Risk Management enables Change

Every change has a degree of risk. We cannot understand that unless we utilize risk management as a key enabler. Change management utilizes risk management to appropriately evaluate knowledge management.

risk and change management connections

Not everything we do in a change is a risk. There are also impacts.

Impacts are the things that will be impacted by the change. if I revise my HVAC system, my air monitoring program will be impacted. Subject matter experts can easily identify these, they can be checklisted, they are easy to standardized. If I can X, Y needs to happen. All of these impacts end up on the action plan.

Risk management instead looks at what could happen as a result of the change. In change control it is important to evaluate both the future state and the process of implementing the future state.

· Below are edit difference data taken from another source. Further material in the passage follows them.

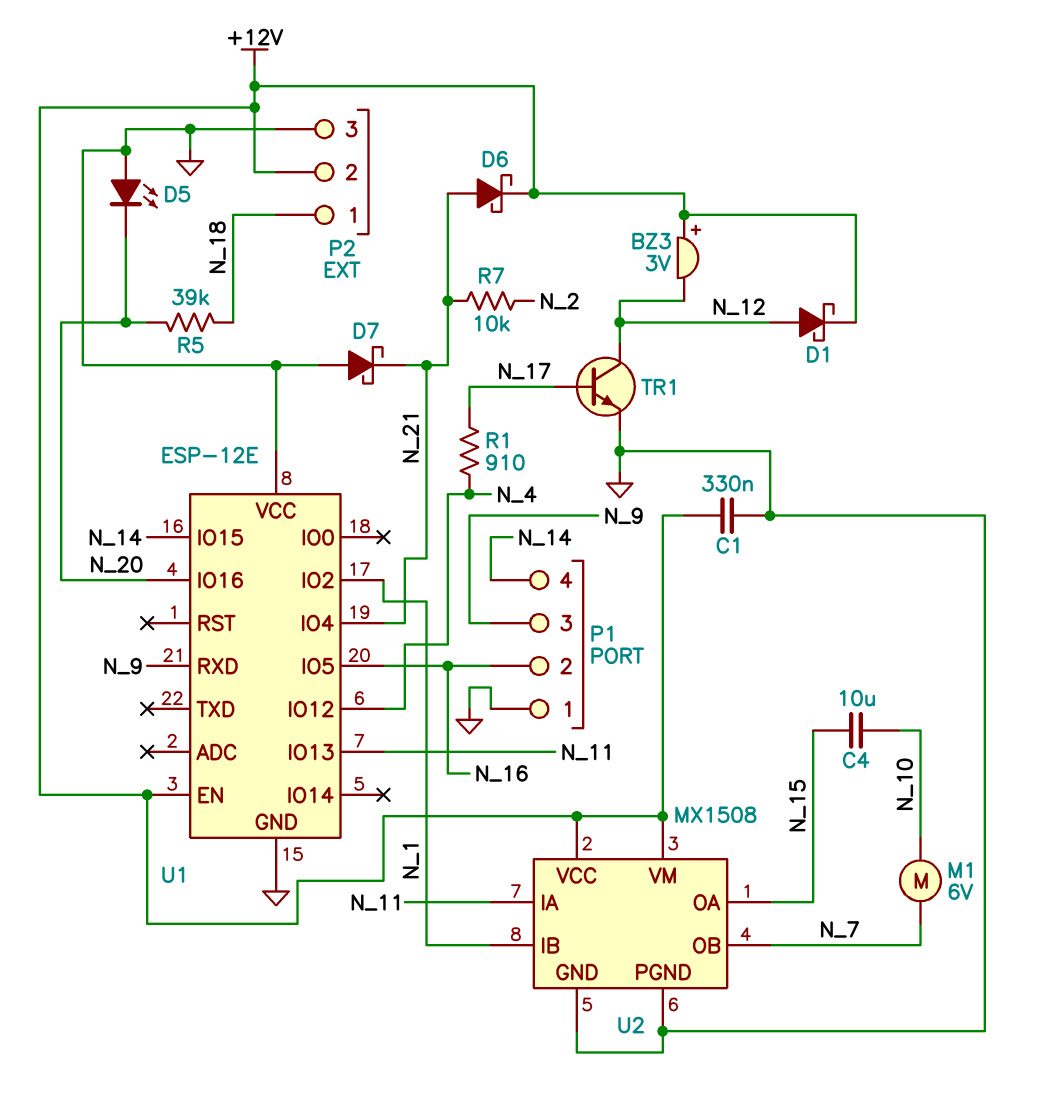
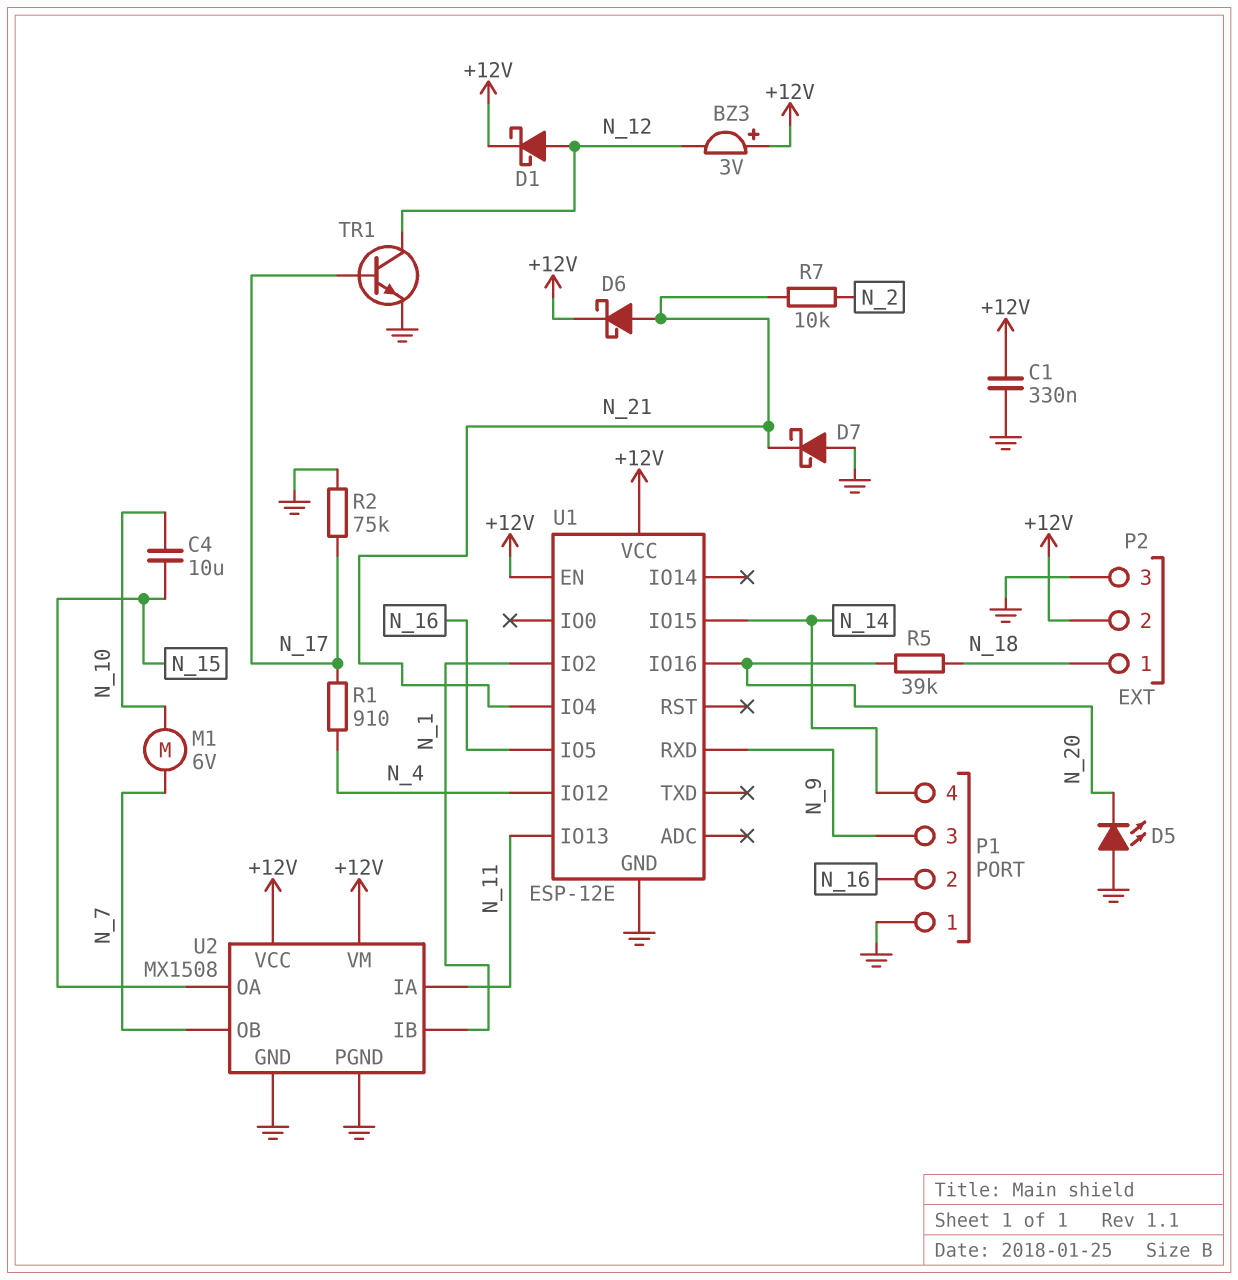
R2: none -> 75k (GND, N_17)
U1 pin VCC: GND -> +12V

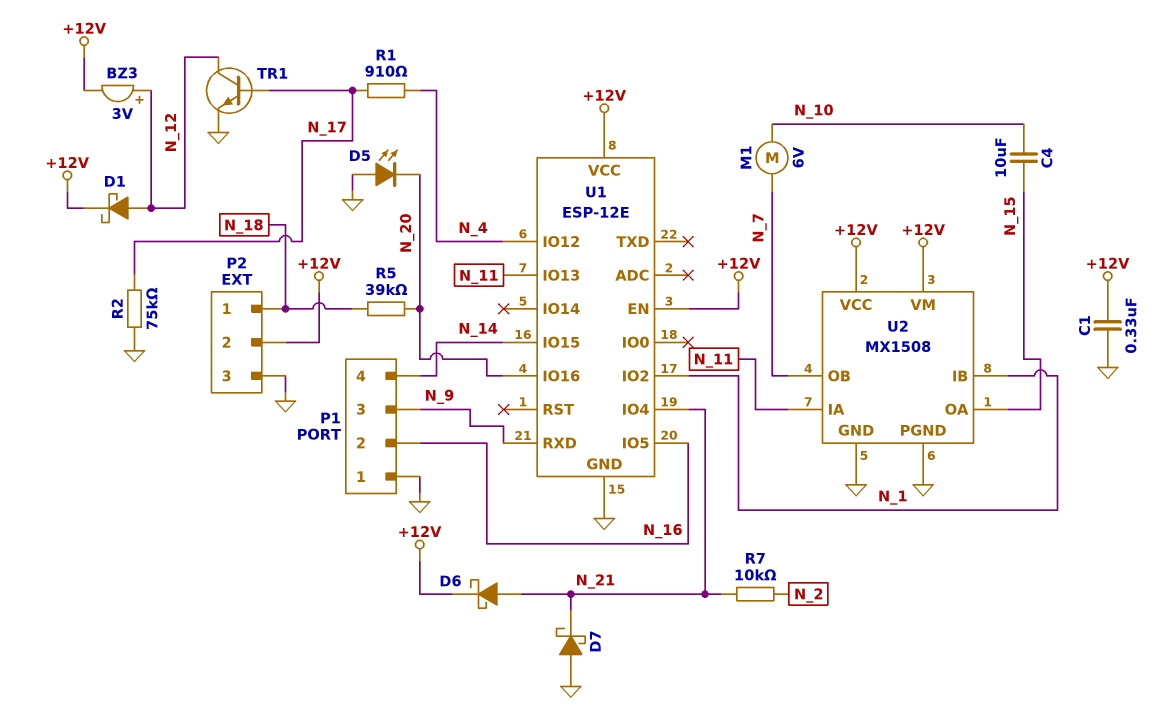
BZ3: buzzer 3V (plus +12V, minus N_12) -> buzzer 3V (plus N_12, minus +12V)

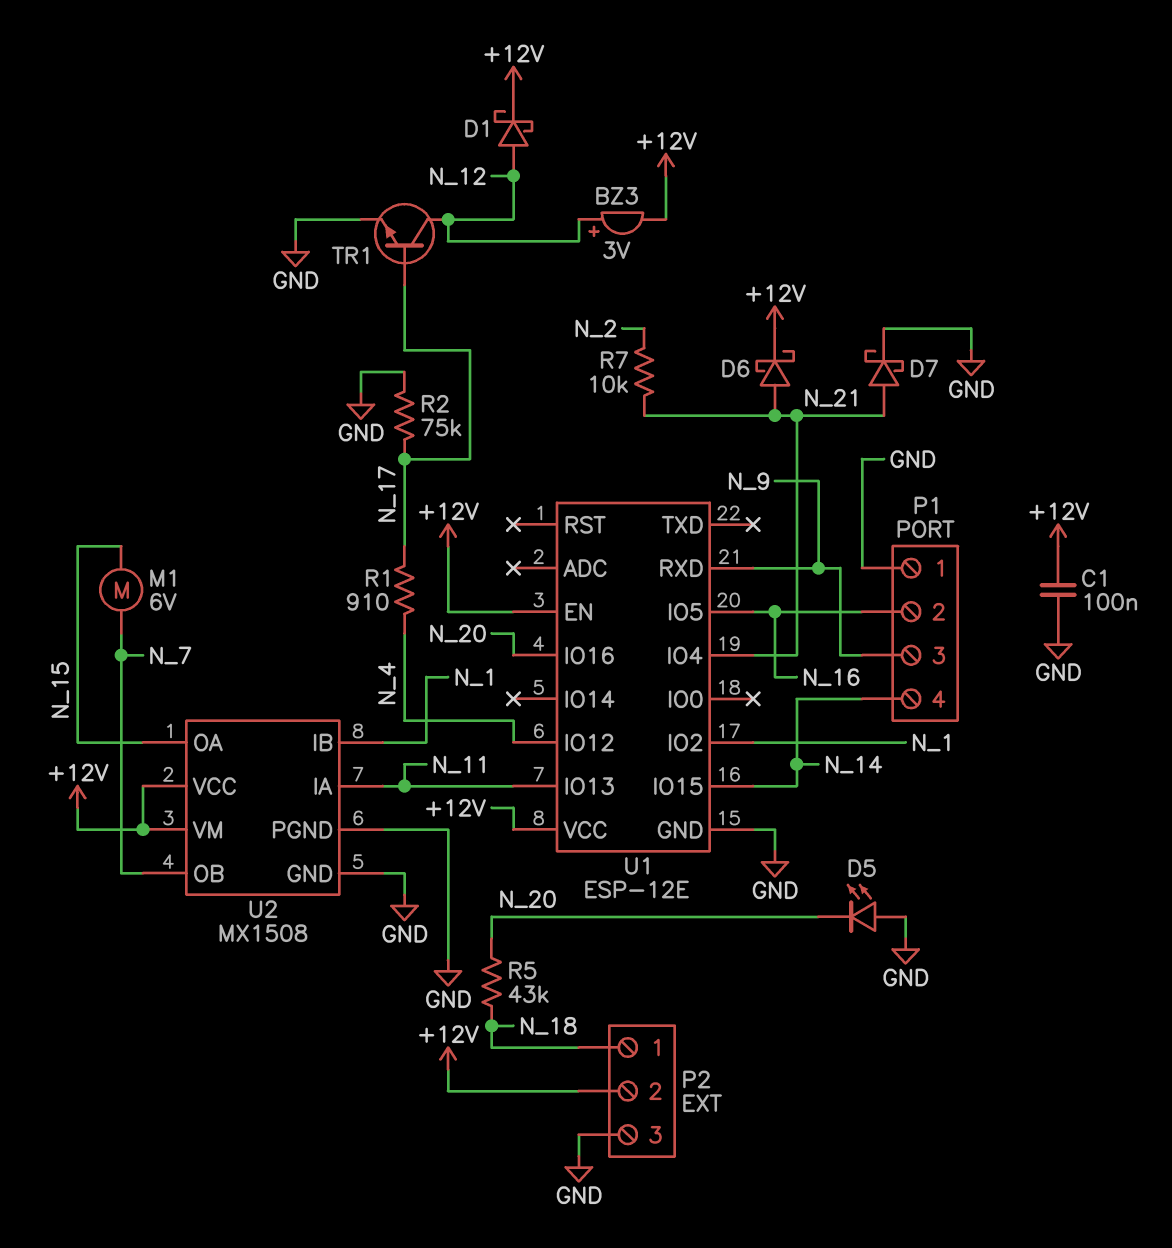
C1: 330nF (+12V, GND) -> 100nF (+12V, GND)
C4: 10uF (N_10, N_15) -> none
D7: schottky (A GND, K N_21) -> schottky (A N_21, K GND)
M1: motor 6V (N_7, N_10) -> motor 6V (N_7, N_15)
R5: 39k (N_18, N_20) -> 43k (N_18, N_20)

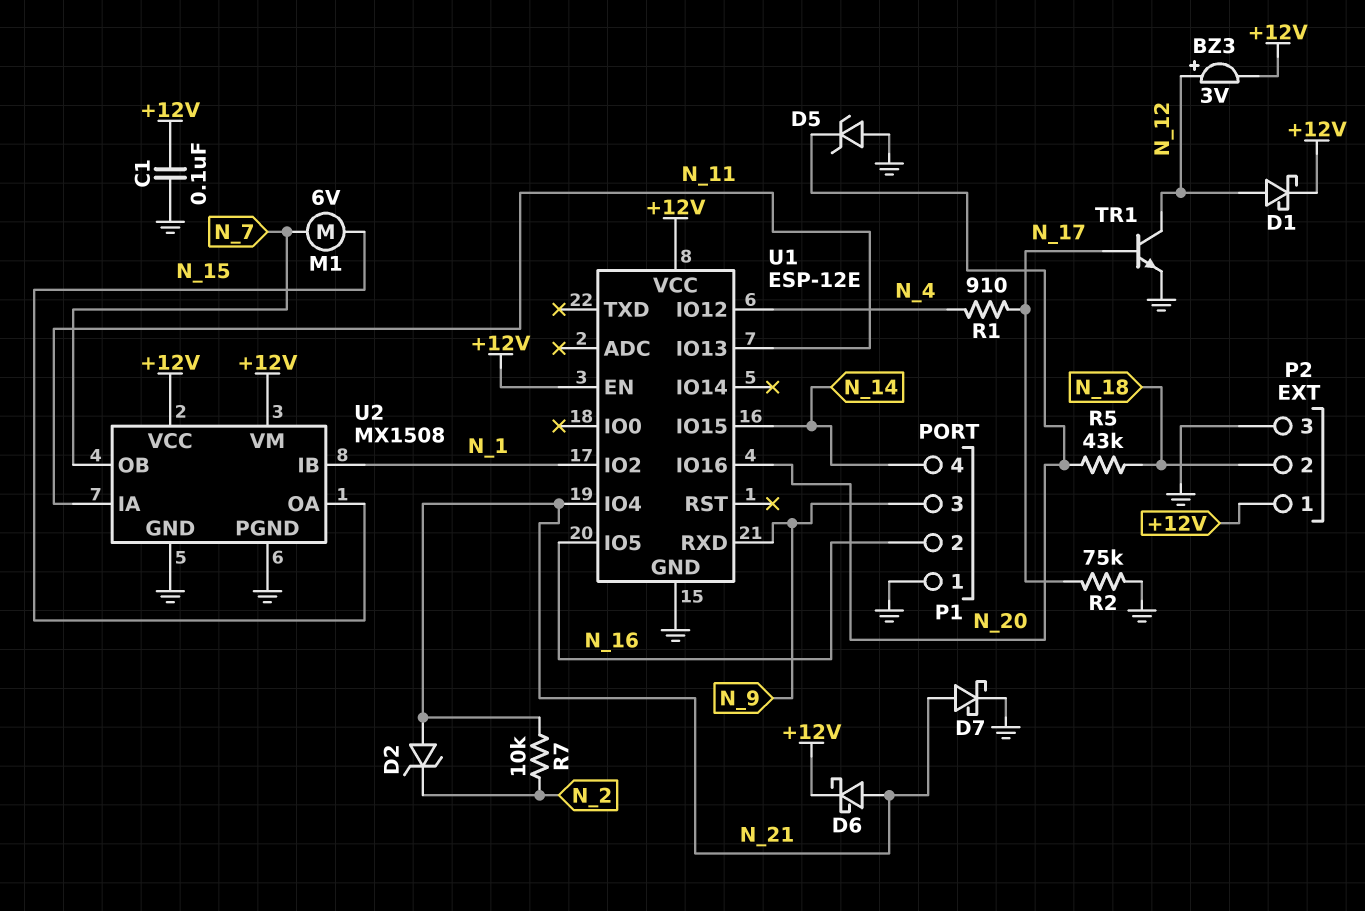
D2: none -> zener (A N_21, K N_2)
D5: LED (A GND, K N_20) -> zener (A GND, K N_20)
P2 pin 1: N_18 -> +12V
P2 pin 2: +12V -> N_18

In the diagram above the four major aspects of change are linked to the risk management activities we do.

When we propose a change we often are using an already existing risk assessment to drive the decision making. We can also conduct risk assessments as part of our option analysis, and design activities.

In change plan development (evaluation), we also add in the risk of implementing the change. Depending on the risk management activities that happened in propose the formality of this risk assessment will change. Our risk assessment drives an action plan, which manages the mitigations, the risk control.

In Implement, we do the work to mitigate the identified risks. By accepting the change we accept the mitigated risks. How we break the change into pre-implementation, implementation and post-implementation activities will be driven heavily by risk mitigation.

And in closure, we come back to ensure risks are appropriately mitigated.  If formal risk assessments (such as an FMEA) drove the change, we return and rescore the risks against their new, mitigated, state.

Effectiveness reviews can be tied back to risk review activities.